У химиотерапевтов – свои претензии к разработке национальных стандартов лечения РЛ. «Нам говорят: напишите рекомендации для рака легкого, но как их писать – исходя из бюджета Москвы или Забайкальского края, который, условно, тратит на закупку противоопухолевых препаратов в 100 раз меньше? – недоумевает химиотерапевт из РОНЦ. – Какой тариф ОМС будет установлен на лечение больных раком легкого, сколько будет тарифов – больше 80 или единый по всей стране? Скажите, сколько денег мы сможем аллоцировать?»
Не дождавшись ответов от Минздрава, онкологические клиники принялись налаживать горизонтальные связи. По инициативе РОНЦ в 2013 году был создан консорциум, объединивший около 30 онкологических учреждений и первым делом приступивший к разработке единых алгоритмов диагностики и лечения РЛ. «Даже оценка распространенности опухолевого процесса сейчас очень вариабельна, – приводит пример катастрофической разбалансированности методик Константин Лактионов. – Мы и кости посмотрим, и головной мозг, а в другом медучреждении сделают КТ грудной клетки, и давай выбирать лечебную тактику. Операция не имеет смысла даже при наличии единичного отдаленного метастаза, но зачастую мы сталкиваемся с тем, что делают операции у диссеминированных больных, неоправданные – ни с лечебных позиций, ни с точки зрения финансовых затрат».
Другая проблема – малодоступность сложных диагностических методик. Консорциум предлагает решать эту проблему реорганизацией логистики пациентов – например, пункцию через бронх больного можно было бы делать в крупных онкоцентрах, а лечить человека по месту жительства.
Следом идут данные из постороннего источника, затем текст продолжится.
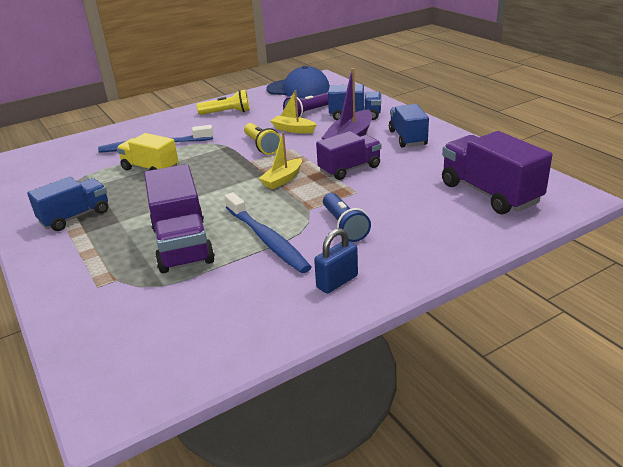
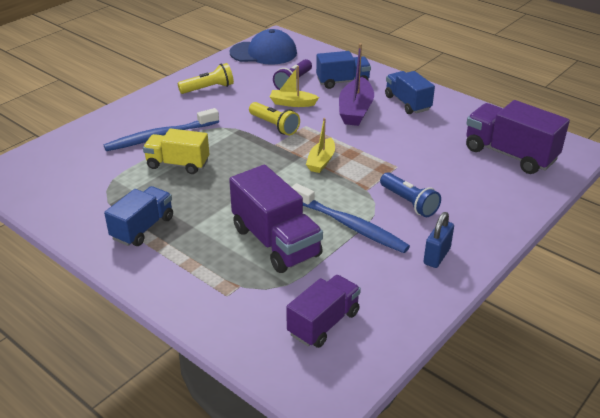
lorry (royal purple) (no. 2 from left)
Практически отсутствует в сегменте и структура курирования пролеченных пациентов. «Даже если заболевание диагностируется на ранней стадии, и больной получает хирургическое лечение, он нуждается в последующих регулярных обследованиях – не реже, чем раз в три месяца на протяжении длительного времени, – рассказывает Андрей Пылев. – И вот эта система у нас почти не развита. Конечно, есть карты диспансерного учета, но ведутся они из рук вон плохо». Пациентов при выписке из хирургических стационаров даже не всегда ориентируют на регулярное наблюдение, добавляет Пылев: «К нам приходят люди, которые два года не были на контроле, полностью усеянные метастазами. Потому что им никто не сказал, что этим нужно заниматься».